Take-Two planuje wydać w ciągu trzech lat... 62 gry
Amerykański wydawca najwyraźniej planuje wyrosnąć na jednego z wiodących branżowych gigantów.
Co prawda, już teraz Take-Two jest jednym z liderów, mającym w portfolio takie serie, jak Grand Theft Auto, Sid Meier's Civilization, Borderlands czy BioShock, ale jeśli ziszczą się plany, o których właśnie siędowiedzieliśmy, może wyrosnąć na absolutnego giganta.
Z finansowego sprawozdania, złożonego w ostatnim czasie przez firmę, wynika, że w ciągu najbliższych trzech lat zamierza ona wydać - bagatela - 62 gry. Jak łatwo obliczyć, daje to przeszło ponad dwadzieścia premier na rok! Spośród nich aż 23 tytuły należą do tzw. grupy "immersive core", obejmującej produkcje wysokobudżetowe.
Wczoraj dowidzieliśmy się, że Take-Two w tym roku wyda next-genową wersję Grand Theft Auto V (zagramy w nią 11 listopada), ale to dopiero początek mocarstwowych planów spółki. W trwającym obecnie roku fiskalnym, kończącym się 31 marca 2022 roku kalendarzowego, światło dzienne mają ujrzeć cztery tytuły należące do grupy "immersive core".
Prawdopodobnie znajdą się wśród nich NBA 2K22 oraz WWE 2K22, ale poza tym Take-Two zapowiedziało, że znajdzie się wśród nich nowy tytuł studia Gearbox Software (czyżby nowe Borderlands?) oraz propozycja od zespołu Firaxis (czyżby kolejna odsłona Sid Meier's Civilization?).
W kolejnych latach harmonogram wydawniczy nabierze tempa. W latach fiskalnych 2023-2024 do sprzedaży ma trafić aż 19 tytułów należących do grupy "immersive core" (z czego siedem do gry sportowe, m.in. kolejne edycje serii NBA i WWE), 4 z grupy "mid-core" (tytuły średniobudżetowe), 5 gier niezależnych, 10 produkcji mobilnych oraz 3 porty.

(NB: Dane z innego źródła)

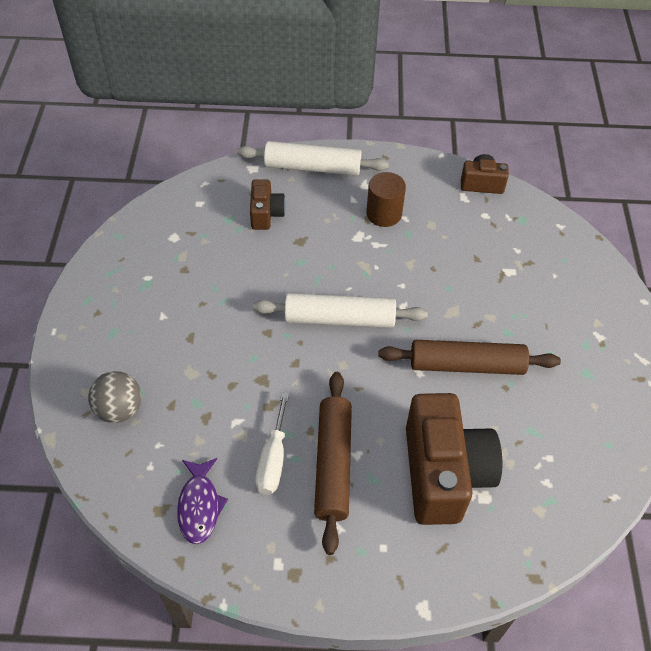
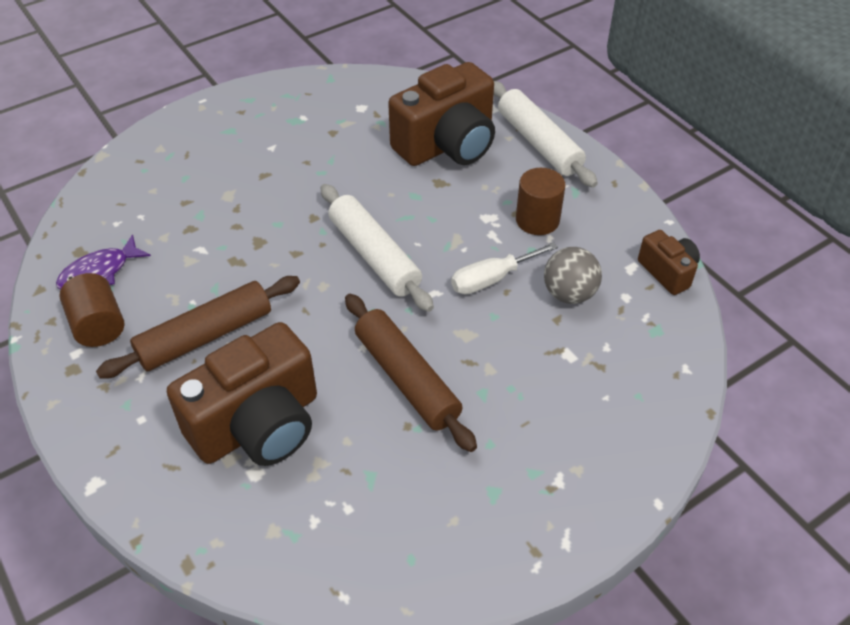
camera: 55 degrees right, 5 degrees down
(119, 409) = (157, 176): grey ball -> grey ball (569, 294)
(260, 533) = (98, 325): none -> brown cylinder
(266, 214) = (447, 145): brown camera -> brown camera, size x2.01
(273, 459) = (180, 293): white screwdriver -> white screwdriver (491, 279)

Take-Two już teraz jest olbrzymią firmą, posiadającą studia producenckie w San Diego, Teksasie, Vancouver, Toronto czy Wiedniu. Światowa siedziba firmy mieści się w Windsorze. We wszystkich oddziałach spółki w ubiegłym roku pracowało przeszło 5 tys. osób. Szefowie Take-Two wciąż szukają kolejnych możliwości rozwoju. Niedawno planowali zakup studia Codemasters, twórców popularnych serii wyścigów, ale ubiegł ich jeden z głównych konkurentów - Electronic Arts.